AMS/SMT 2016: The One with the Sound Bleed

Now that I’m back from (lovely!!) Vancouver, I’ll reflect on my #amsmt16 experience this year.

Here are the papers I saw, with a quick summary of each and maybe a few personal notes.

  • Thursday
    • Martha Sullivan, “The Siren Topos, Male Anxiety, and Female Agency”—Defined a siren topic: large leap upward, virtuosity being two big parts. Definitely entertained by this paper, especially the parts about male anxiety around the female voice. Hadn’t thought about those topics before.
    • Johanna Frymoyer, “Octatonic and Ombra: The Russian Supernatural as a Musical Topic”—connected the ombra topic with the octatonic scale as a way of evoking the supernatural in a particularly Russian way.

    • John Covach, “A View from Guitar Land: Shifting Positional Listening in Complex Textures”—first paper in the Positional Listening session, defined positional listening as deliberately tuning out other instruments and focusing on any one.
    • Kevin Holm-Hudson, “Stratified Keyboard Harmony in the Music of Todd Rundgren”—talked about conceptions of keyboard harmony as stratified into left and right hands. This resonated with me as a keyboard player. I hardly ever think of chords like E11 as such; instead I think of them as an E in the left hand with a D chord in the right hand.
    • Brad Osborn, “Metric Levels from Behind the Kit (and Elsewhere)”—discussed the impact of different kinds of click tracks on the performance of a Radiohead riff.
    • Greg McCandless, “Attentional Cost and Positional Analysis: A Bassist’s Perspective”—an intense runthrough of a phenomenological gestalt approach to performance and listening. I think basically when a part gets too difficult, the player must necessarily tune out the other parts… I would need to sit down with this paper and read it to get a better grip on it.
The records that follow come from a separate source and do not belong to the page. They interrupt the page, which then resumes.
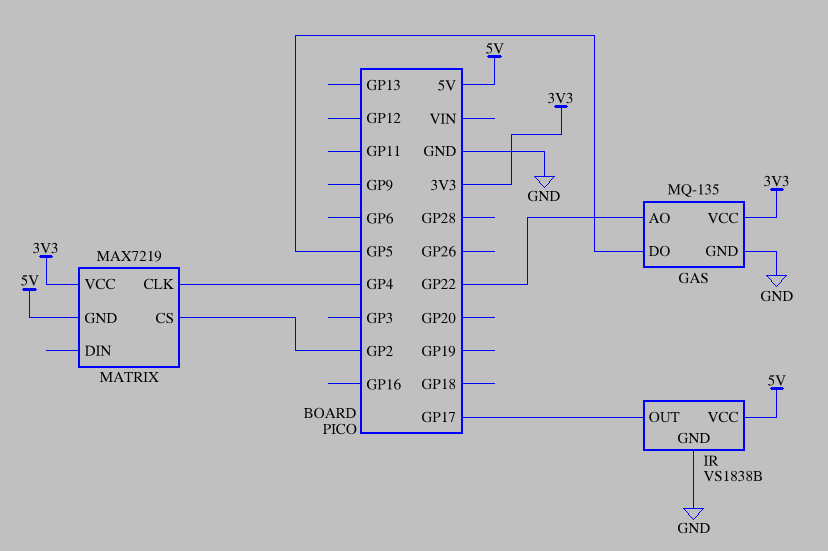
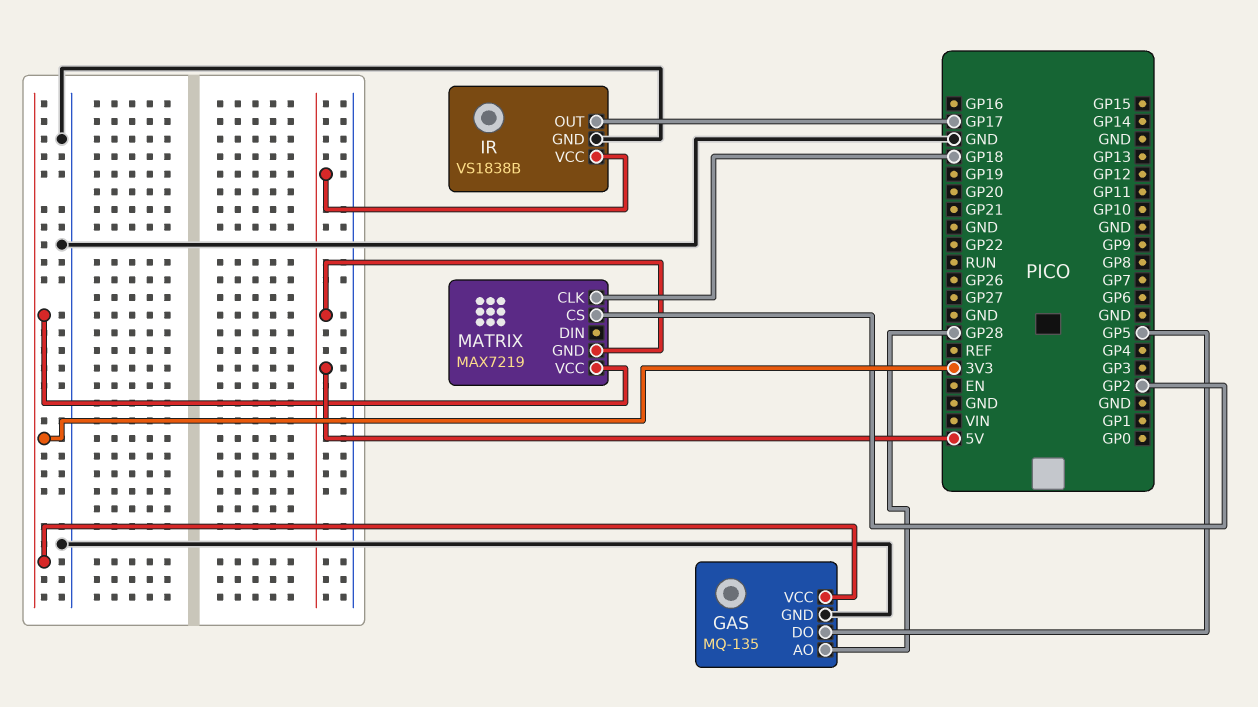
GAS pin AO: GP22 -> GP28
MATRIX pin CLK: GP4 -> GP18

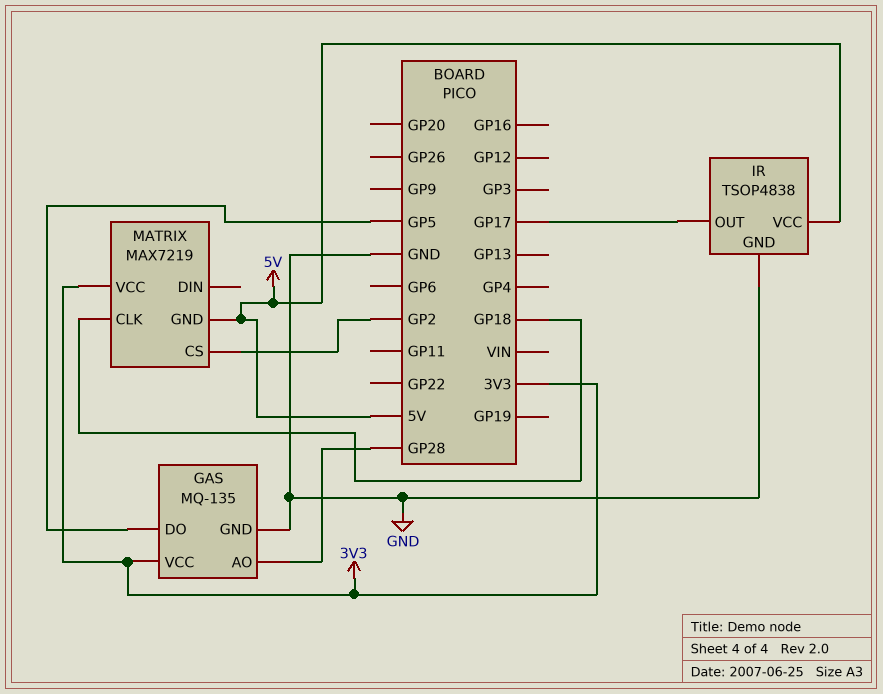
IR: VS1838B -> TSOP4838

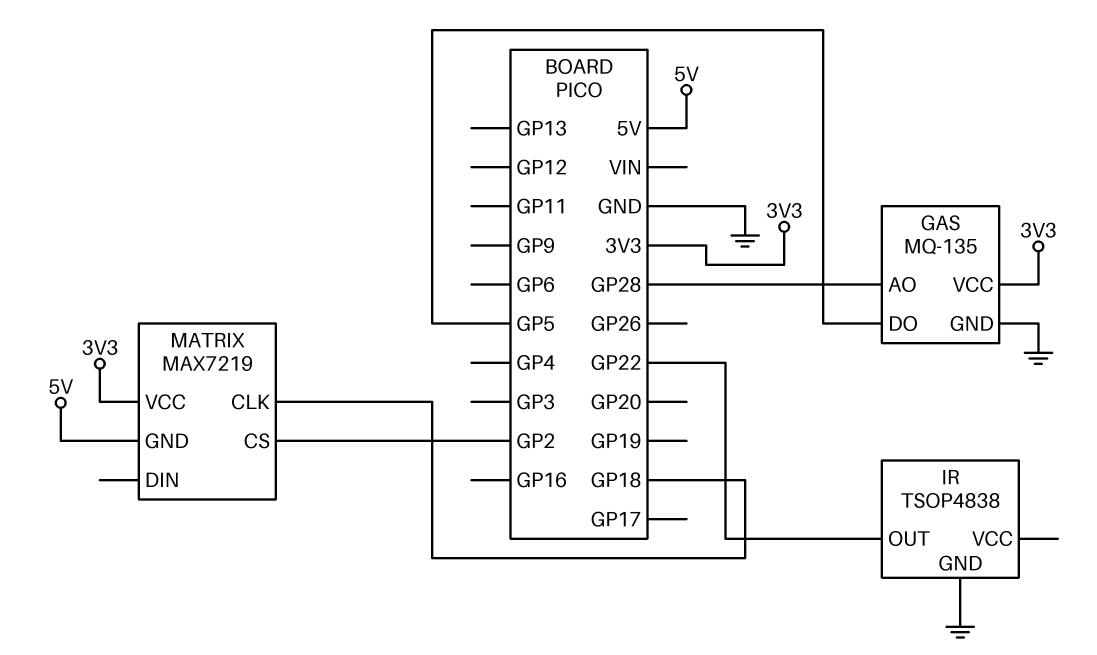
IR pin OUT: GP17 -> GP22
IR pin VCC: 5V -> none

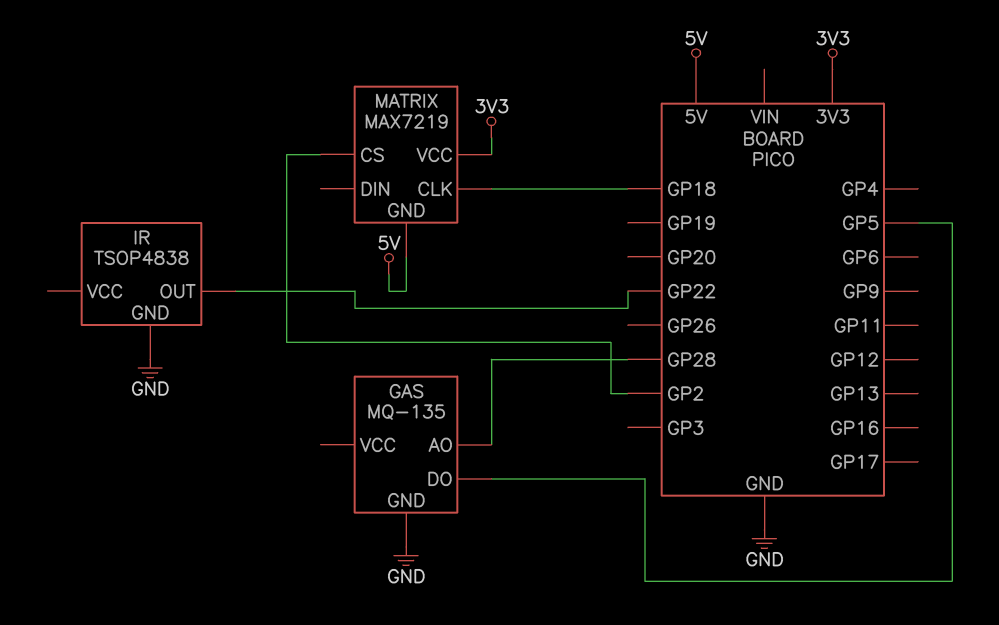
GAS pin VCC: 3V3 -> none

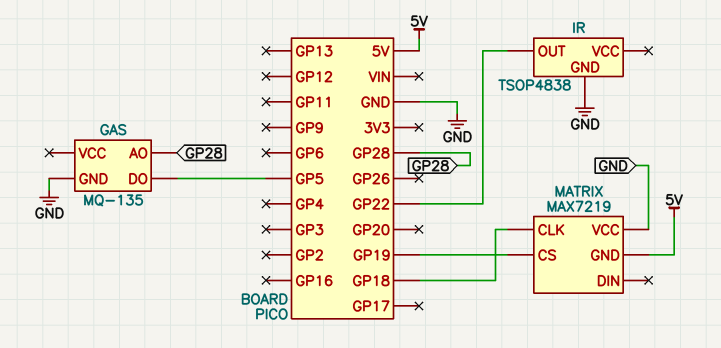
MATRIX pin CS: GP2 -> GP19
MATRIX pin VCC: 3V3 -> GND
Defined a complexity scale for bass playing to help evaluate the phenomenology of a bassist’s perspective.
  • Friday
    • Andrew Flory, “‘She Needs Me’: Marvin Gaye, Crooning, and Vocal Agency at Motown”—as one commenter described, this paper was a “public service,” because Flory introduced all of us to several previously-unreleased master tapes of some Gaye demos. The best kind of show-and-tell, like musicological archaeology.
    • Mark Burford, “Mahalia Jackson’s Class Politics of Voice”—a sophisticated analysis of identity creation by Mahalia Jackson, also with a lot of great recordings.
    • Allison McCracken, “The Vocal Politics of NBC’s ‘The Voice’: Exposing Cultural Essentialism, Affirming Social Hierarchy”—revealed how “The Voice” both promotes singers who are Othered but ultimately reinforces white male hegemony.
    • Maureen Mahon, “Not Like a Girl: Tina Turner’s Vocal Sound and Rock and Roll Success”—an account of how Tina Turner’s rock voice set her apart and how it impacted her journey as a musician.
    • Edward Klorman, “Koch and Momigny: Theorists of Agency in Mozart’s Quartets?”—the title says it all—Koch and Momigny suggest how a quartet might be understood as a conversation. But the star of this talk was Klorman playing us a recording he had made of Momigny’s arrangement of that D minor Mozart quartet for voice and string quartet. Listen here.
    • Peter Schubert and Julie Cumming, “‘Maintaining a Point’: Repeated Motives over an Equal-Note Cantus Firmus from Josquin to Monteverdi”—My first early music paper at a dedicated early music session! Elucidated a passage that I did always find confusing in the Lusitano fugato treatise, about repeating a passage and then having a fast scale. Nice demonstrations of improvisation too.
    • Megan Kaes Long, “Tonality’s Missing Link: Text Setting and Metrical Regularity in Italianate Partsong at the Turn of the Seventeenth Century”—connected poetry to metrical settings and suggested that partsong may have given rise to modern conceptions of meter? I think?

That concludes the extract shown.